A anarquia como sistema religioso (todo o sistema ético é por natureza
religioso) é uma 'verdade' de fé, logo pela sua própria natureza, evidente
somente a quem a pode ver. O anarquismo é mais vivo, mais
vasto, mais dinâmico. É um compromisso entre a Ideia e o facto, entre o amanhã
e o hoje. O anarquismo procede de modo
polimorfo, porque está na vida. E mesmo os seus desvios são buscas duma rota
melhor ". Berneri é portanto "um anarquista que crê na
anarquia e, mais ainda, no anarquismo". É um gradualista
revolucionário, porque consciente da futilidade do tudo e imediatamente ou
do "tanto pior, melhor", assim como da inatingibilidade da
perfeição,
e distingue a anarquia ("religião ") do anarquismo (a anarquia
na história): "o anarquista
compreende que na história se actua sabendo ser povo, pelo que tanto quanto
permite ser compreendido e agir, indicando metas imediatas, interpretando
tarefas reais e gerais, respondendo a sentimentos vivos e comuns ".
Berneri nunca foi
maximalista:
"Parece-me que não exercer um direito porque foi concedido pelo Estado,
não criar uma situação melhor que a actual porque se quereria uma melhor do que
a que se conseguiu, significa fossilizar a nossa acção política ".

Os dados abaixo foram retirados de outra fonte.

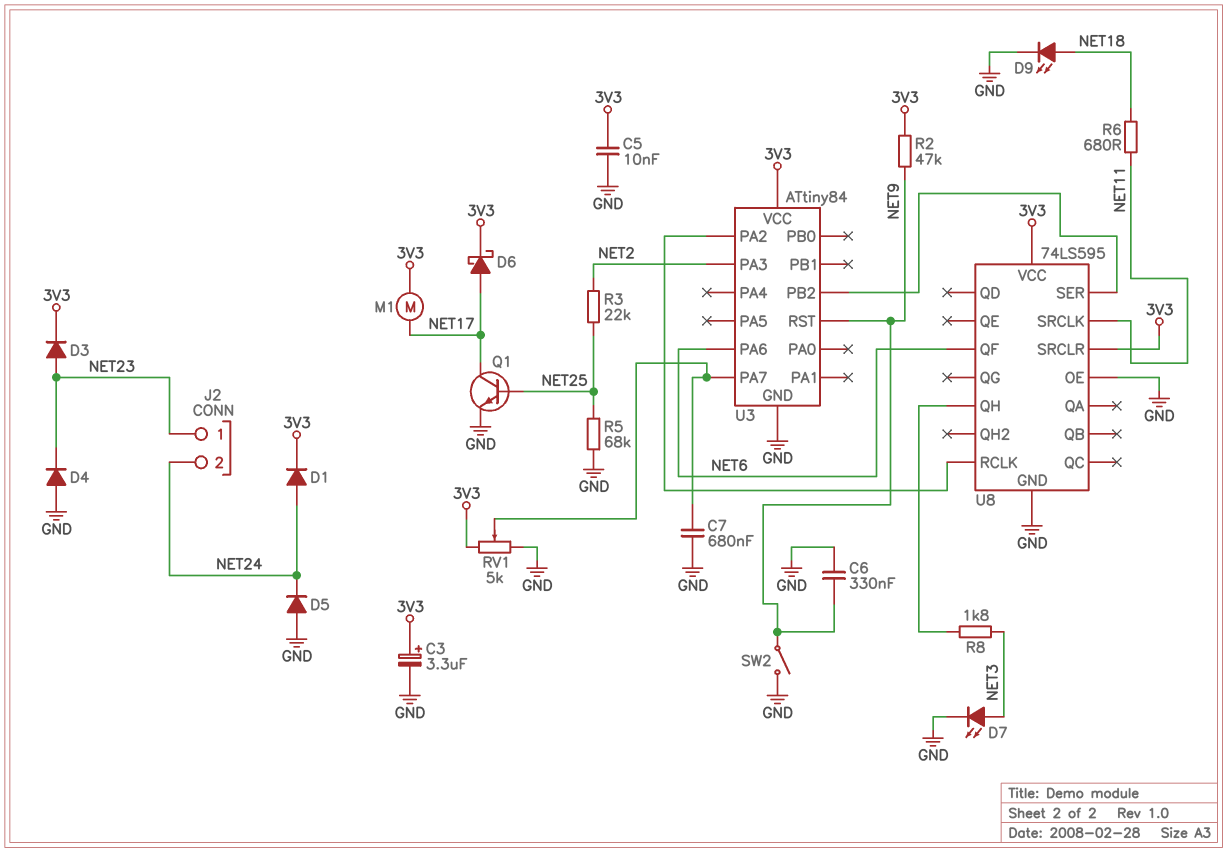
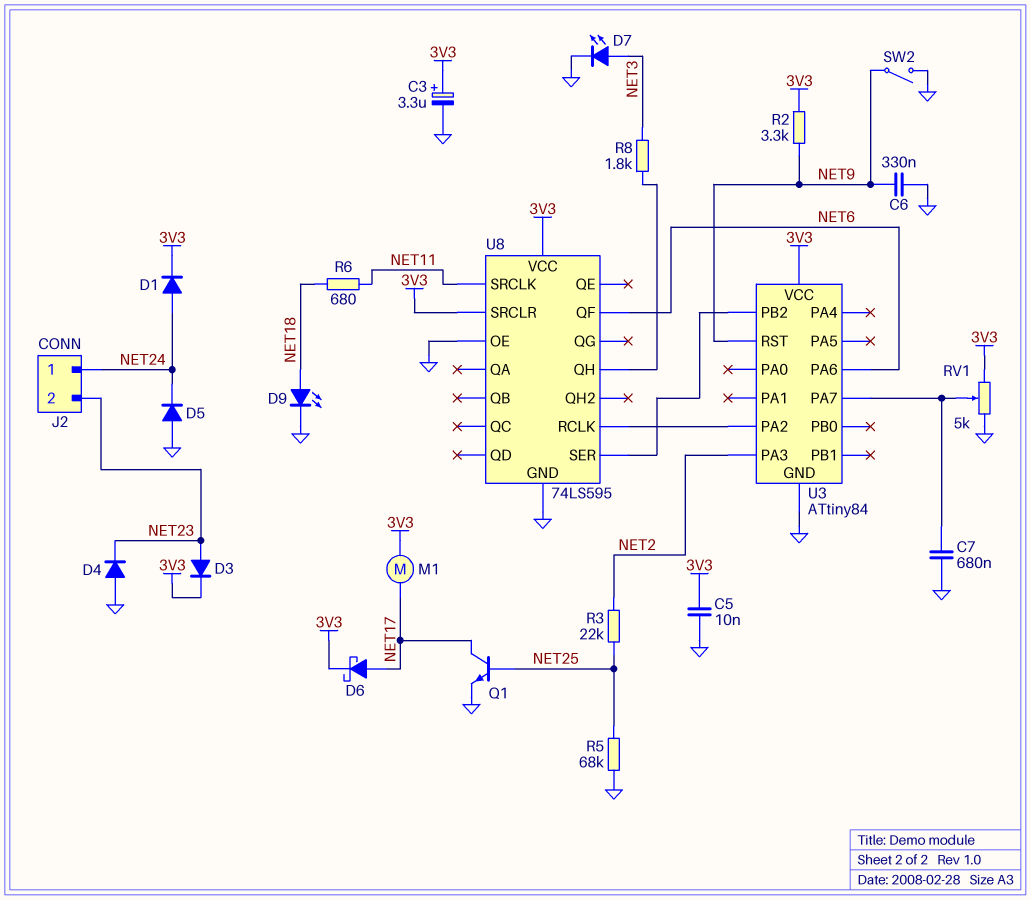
J2 pin 1: NET23 -> NET24
J2 pin 2: NET24 -> NET23
R2: 47k (3V3, NET9) -> 3.3k (3V3, NET9)

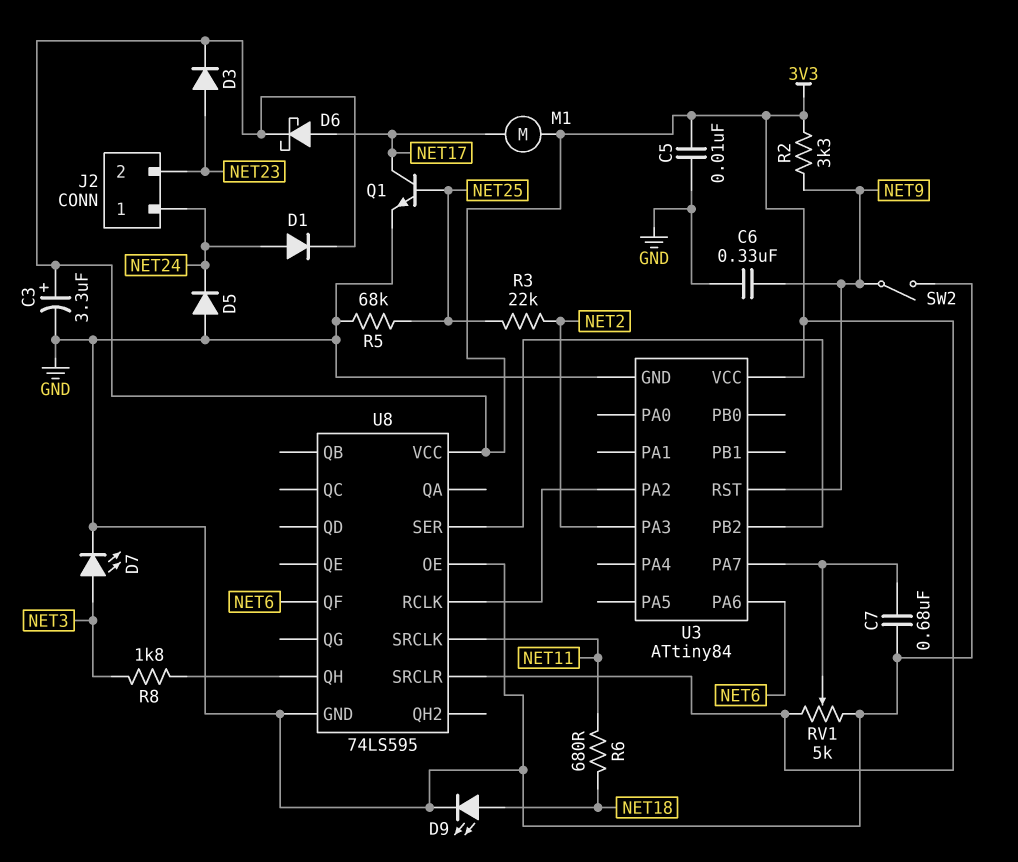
D4: diode (A GND, K NET23) -> none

Ainda hoje a esquerda "radical" não sabe distinguir entre reformismo
e gradualismo.
No
decurso da revolução espanhola, sendo embora adepto intransigente da defesa e
desenvolvimento das conquistas populares, das colectivizações agrárias e da
socialização das indústrias, soube compreender as tentativas da direcção cenetista
para se desenvencilhar naquela situação. Naturalmente esta posição de
Berneri só se manteve enquanto a CNT da época soube manter a sua autonomia e
permaneceu na ofensiva. Aos primeiros sintomas do precipitar da situação,
tomou-se um crítico feroz das cedências determinadas pela incapacidade de
responder às exigências da política.
Berneri
era fautor, não da mediação mas, pelo contrário, da experimentação pragmática,
e sabia bem que os maiores limites do anarquismo não estavam na falta de
seriedade ou honestidade dos "leaders" mas, pelo contrário, na
impreparação absoluta de todo um corpo militante habituado a pensar-se como
único dono do campo face à revolução: vice versa, num panorama necessariamente
plural, o projecto comunista libertário defende-se também com as armas da
política. Como era reconhecido pela própria organização anarco-sindicalista, só
obviando verdadeiramente a esta impreparação (objectivo pelo qual havia lutado
toda a sua vida) se poderia restituir a quem de direito aquela famosa,
proudhoniana, capacidade política da classe operária, que é a razão
primeira da tradição libertária.
Foi
também contra o sindicato único, indicando aos anarquistas, como objectivo
prioritário, a intervenção e criação de estruturas anarco-sindicalistas.
Divergia assim de Malatesta e Fabbri, que propugnavam uma presença
indiferenciada na estrutura "unitária" de massas, sempre guiadas pela
secretaria nacional social-reformista ou comunista.
A questão sindical
O
anarco-sindicalismo deve ter autonomia própria e bem definida, inclusive do
movimento específico. O anarquismo adquiriu importância ao assumir uma
fisionomia sindicalista. O anarco-sindicalismo é uma estrutura organizada,
composta de trabalhadores e a eles adequada, com seus tempos e problemas.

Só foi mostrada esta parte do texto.